民放、情熱大陸、は予備校講師、林修さんを取り上げる。
ほとんど喋っている人なので、そのごく一部なのだが、印象に残ったのは、現代文の添削をしながら、受験上で学力の高い生徒の字は汚いと語る点、二番手は字がととのってくるとも言うけれど。
小学校あたりでは、「丁寧なノート」を書かせることに血道を上げる場合も見られるけれど、学習効果上の方略としては、望み薄かもしれない。にもかかわらず、その効果を確かめたいということであれば、丁寧なノートとそうでないノートのいずれが高学力か、を確かめる試みはあってよいだろう。ただし、決して、みんなに丁寧なノートを作らせるようなことはしないでね。何が効いたかがわからなくなるから。

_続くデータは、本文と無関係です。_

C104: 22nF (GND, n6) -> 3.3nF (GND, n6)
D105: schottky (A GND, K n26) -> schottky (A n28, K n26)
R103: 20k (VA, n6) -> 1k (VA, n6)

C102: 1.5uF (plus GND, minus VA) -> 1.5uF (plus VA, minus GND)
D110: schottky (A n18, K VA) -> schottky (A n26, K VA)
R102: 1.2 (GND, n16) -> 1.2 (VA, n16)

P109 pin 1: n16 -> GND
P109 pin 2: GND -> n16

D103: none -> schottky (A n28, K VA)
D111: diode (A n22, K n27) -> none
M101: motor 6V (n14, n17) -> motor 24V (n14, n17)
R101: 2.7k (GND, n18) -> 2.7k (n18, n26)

また、仮にノートの丁寧な子どもと高学力の相関が明らかになったとしても、だから丁寧なノート指導をとは即、考えないでね。高学力が先にあって、その結果、丁寧なノートになっているのかもしれないのだから。もし、この因果関係ならば、いくらノートを丁寧にと教員が励んでも仕方ない。「高学力だったら、ノートは丁寧だろう」であって、「丁寧なノートならば、高学力になるだろう」ではないのだから。

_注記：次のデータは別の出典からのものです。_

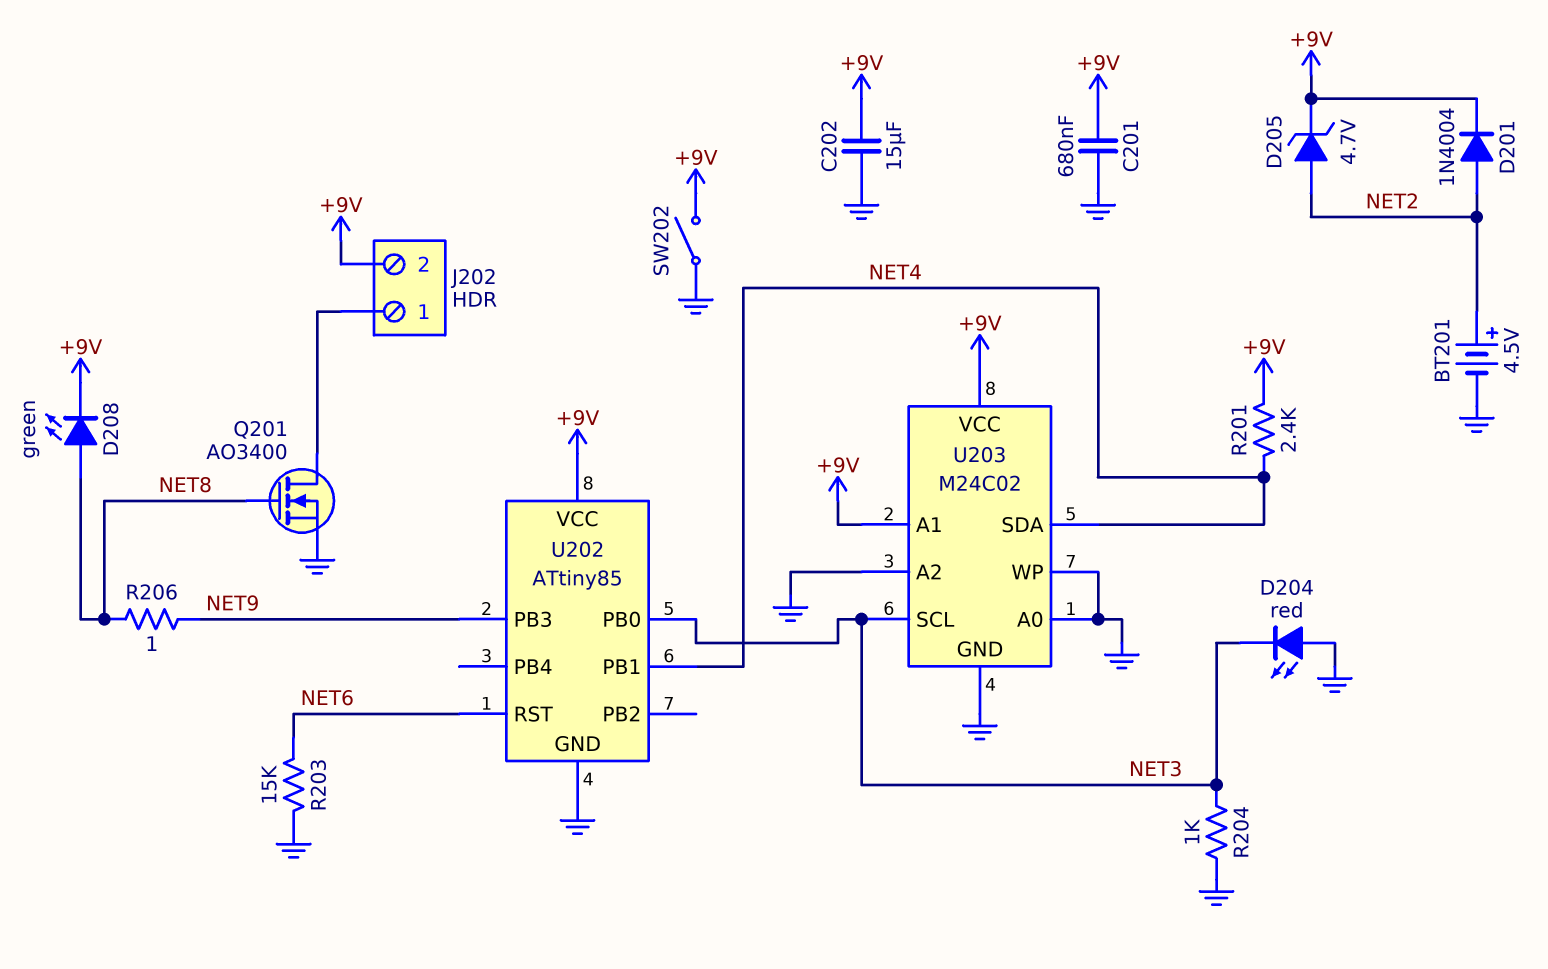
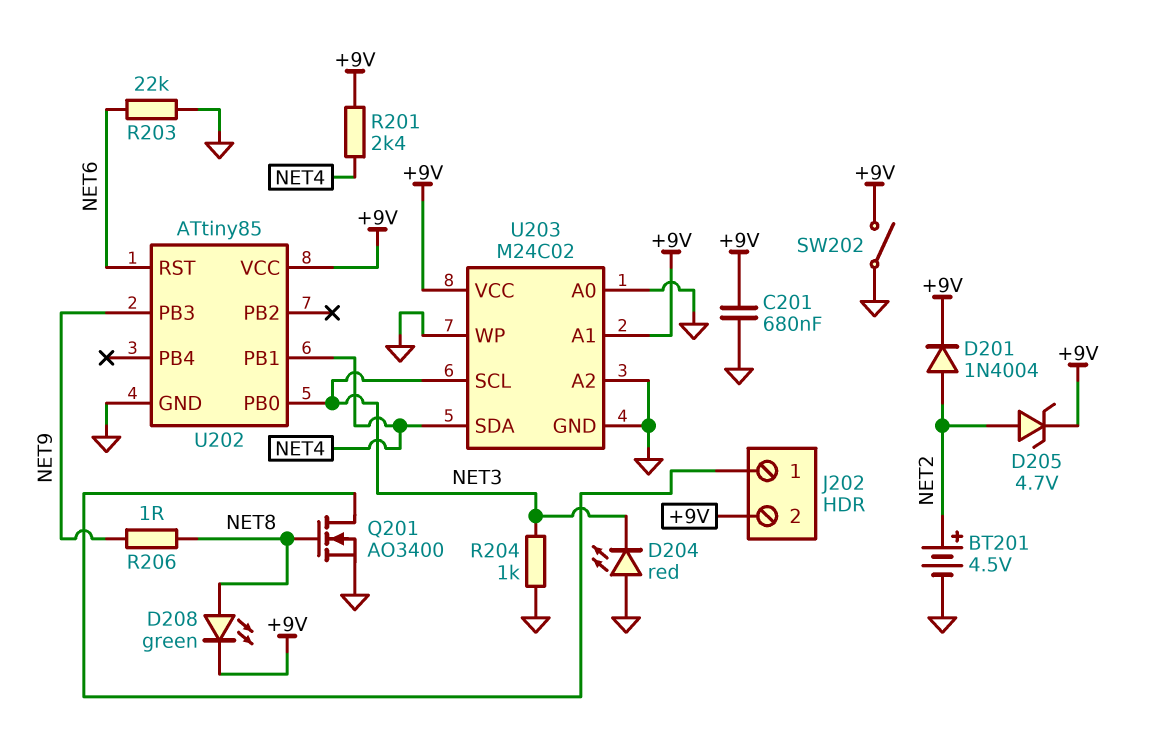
C202: 15uF (+9V, GND) -> none
R203: 15k (GND, NET6) -> 22k (GND, NET6)

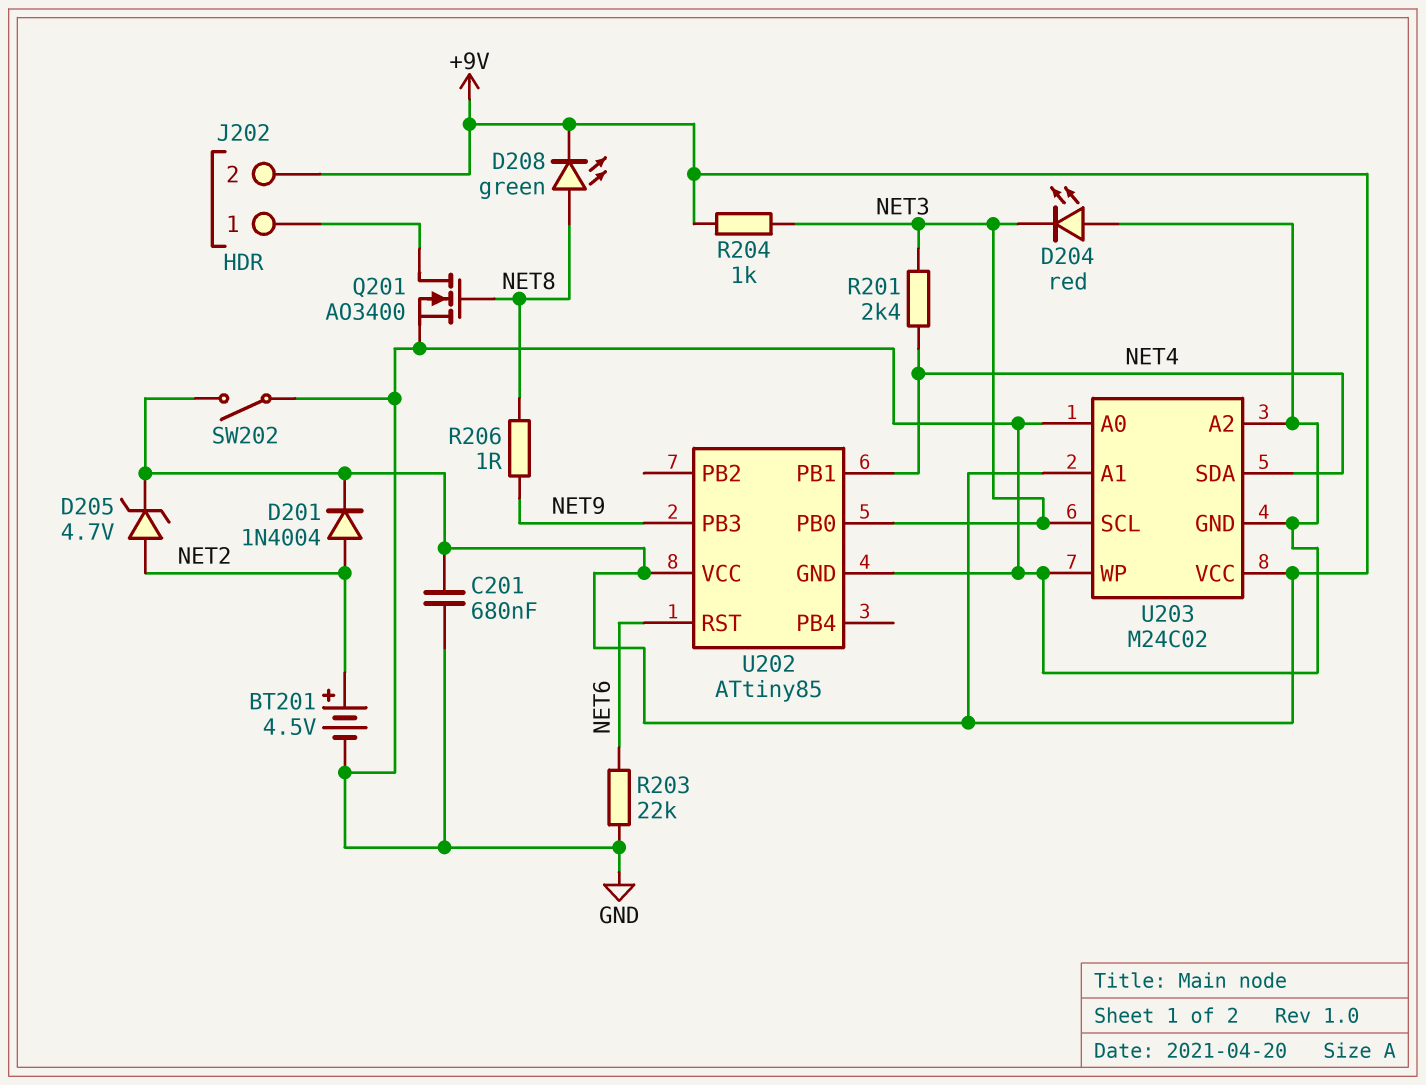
R201: 2.4k (+9V, NET4) -> 2.4k (NET3, NET4)
R204: 1k (GND, NET3) -> 1k (+9V, NET3)

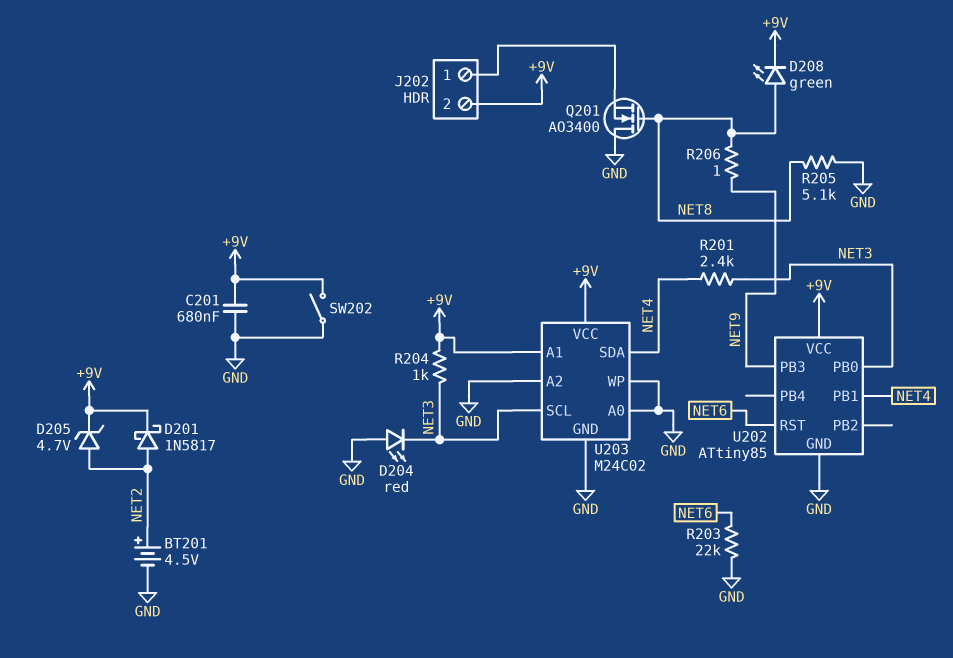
D201: diode 1N4004 (A NET2, K +9V) -> schottky 1N5817 (A NET2, K +9V)
Q201: NMOS AO3400 (G NET8, D J202/1, S GND) -> NMOS AO3400 (G NET8, D GND, S J202/1)
R205: none -> 5.1k (GND, NET8)

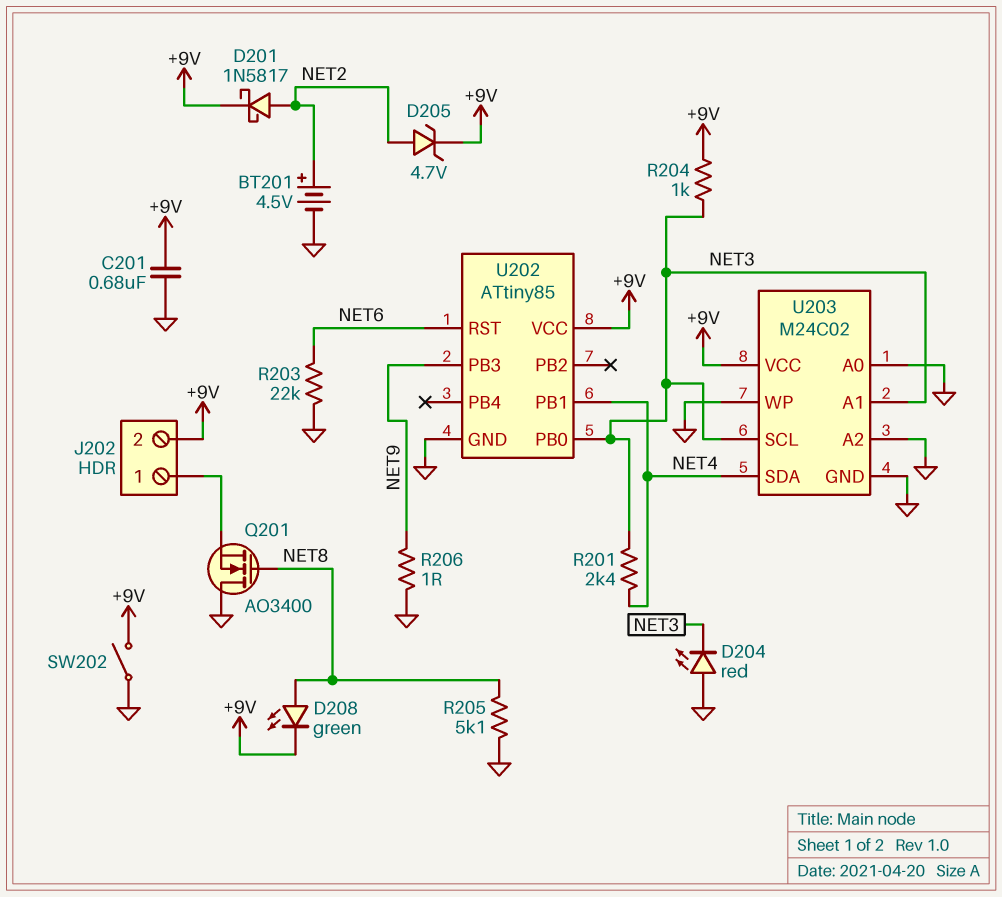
R206: 1 (NET8, NET9) -> 1 (GND, NET9)
U203 pin A1: +9V -> NET3

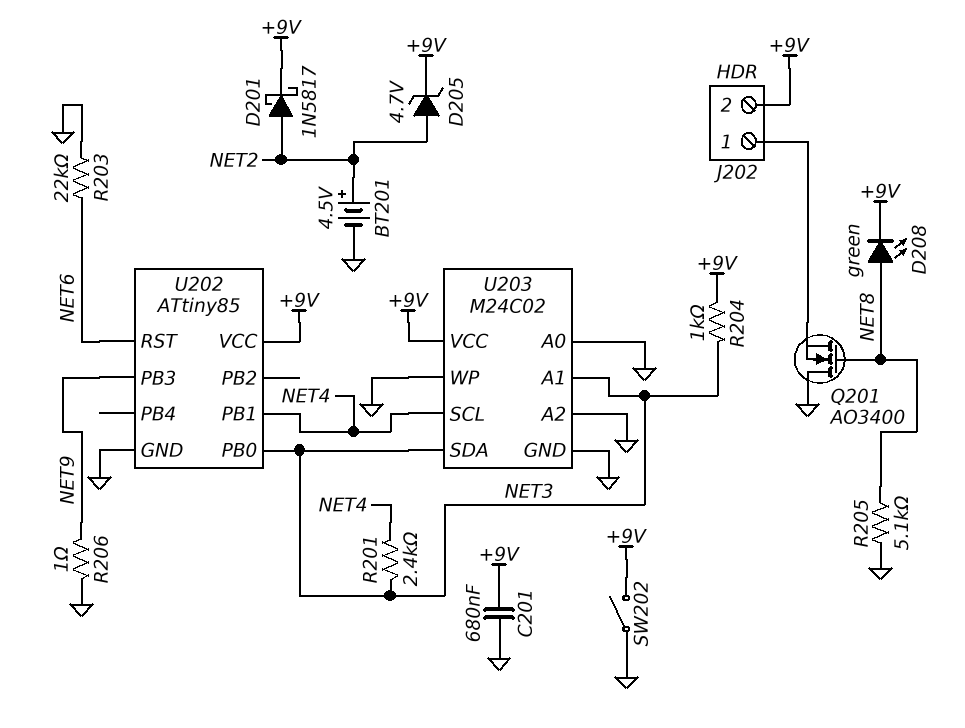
D204: LED red (A GND, K NET3) -> none
U203 pin SCL: NET3 -> NET4
U203 pin SDA: NET4 -> NET3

こうした認識上の手続きを欠いたままに、丁寧なのは良い、話し合うことは良い、と教員の既存の価値観が揺るがされることのない話をいくら繰り返しても、結果は従前と同じである。だって、そういうことはこれまでなされてきたし、その結果として今があるのだから。だから、そのままでは、これからやることもさして変わらないだろう。
違うことをやってみて、結果を確かめるというのが、新しい実験や実践だ。つまり、研究に臨むなら、今までの自分をいかに批判できるかが同時に問われる。はたして、教員にその覚悟はあるだろうか。